Revenue associated with the combined performance obligation is recognized as services are provided as control is transferred over time. The Company measures progress based on the amount of costs incurred relative to the total costs expected to fulfill the combined performance obligation. In management’s judgment, this input method is the best measure

of progress towards satisfying the combined performance obligation and reflects a faithful depiction of the transfer of goods and services.

During the three and nine months ended September 30, 2024, the Company recognized license revenue of $2.3 million and $4.6 million, respectively, under the license agreement and the stock purchase agreement. As of September 30, 2024, the Company recorded deferred revenue of $34.5 million, of which $26.1 million was recorded as a current liability on the Company’s condensed consolidated balance sheet.

Summary of Contract Assets and Liabilities

The following table presents changes in the balances of the Company's contract liabilities:

    

Deferred

Revenue

Deferred revenue as of December 31, 2023

$

Additions

 

39.1

License revenue recognized

(4.6)

Deferred revenue as of September 30, 2024

$

34.5

Clinical Trial Collaboration with F. Hoffmann-La Roche Ltd.

In July 2023, the Company and F. Hoffmann-La Roche Ltd. (“Roche”) entered into a clinical trial collaboration (the “Roche Clinical Collaboration”) pursuant to a clinical supply agreement to evaluate vilastobart (XTX101) in combination with atezolizumab (Tecentriq®) in a Phase 1/2 clinical trial consisting of Phase 1 dose escalation assessing the combination in patients with advanced solid tumors and Phase 2 assessing the combination in patients with microsatellite stable colorectal cancer.

Under the clinical supply agreement, the Company is eligible to receive specified cost-sharing payments from Roche, and each company will supply its respective anti-cancer agent to support the Phase 1/2 clinical trial. The Company is responsible for sponsoring and conducting the Phase 1/2 clinical trial and retains global development and commercialization rights to vilastobart.

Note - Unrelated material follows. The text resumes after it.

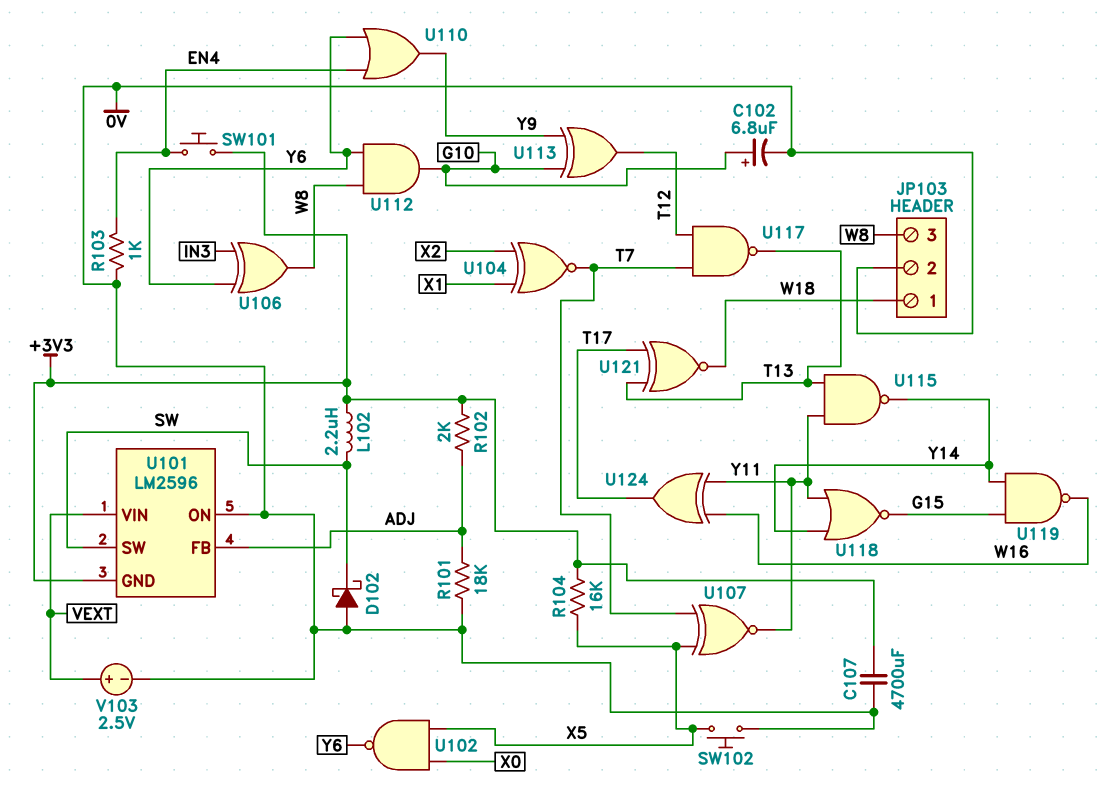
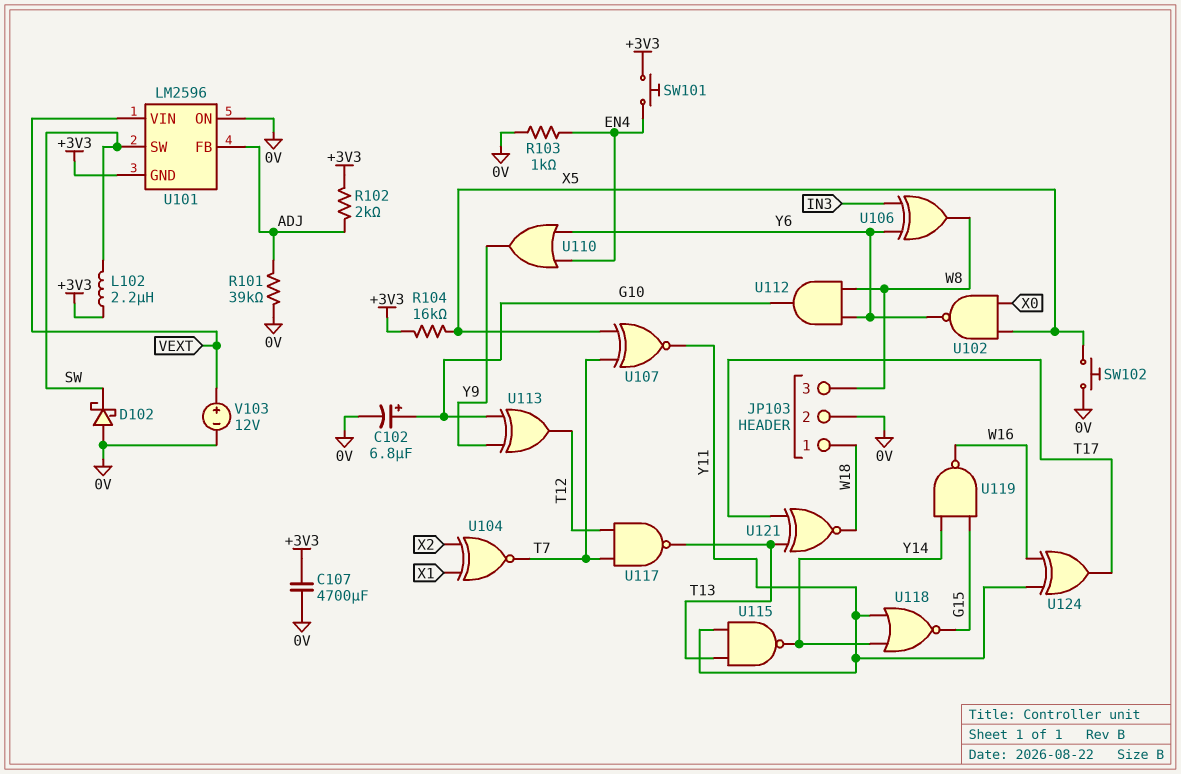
R101: 18k (0V, ADJ) -> 39k (0V, ADJ)
V103: 2.5V (plus VEXT, minus 0V) -> 12V (plus VEXT, minus 0V)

The Company concluded that the cost-sharing payments from the Roche Clinical Collaboration are not in the scope of ASC 606 because the Company does not consider performing research and development services for reimbursement to be part of its ongoing major or central operations. Therefore, the Company applied a reasonable, rational, and consistently applied accounting policy election to record the cost-sharing payments from the Roche Clinical Collaboration as a reduction of research and development expenses in the condensed consolidated statements of operations and comprehensive loss for the period in which a study development event is achieved. During the three months ended September 30, 2024, the Company did not recognize a reduction of research and development expenses under the Roche Clinical Collaboration. During the three months ended September 30, 2023, the Company recognized a reduction of research and development expenses of $2.0 million under the Roche Clinical Collaboration. During each of the nine months ended September 30, 2024 and 2023, the Company recognized a reduction of research and development expenses of $2.0 million under the Roche Clinical Collaboration.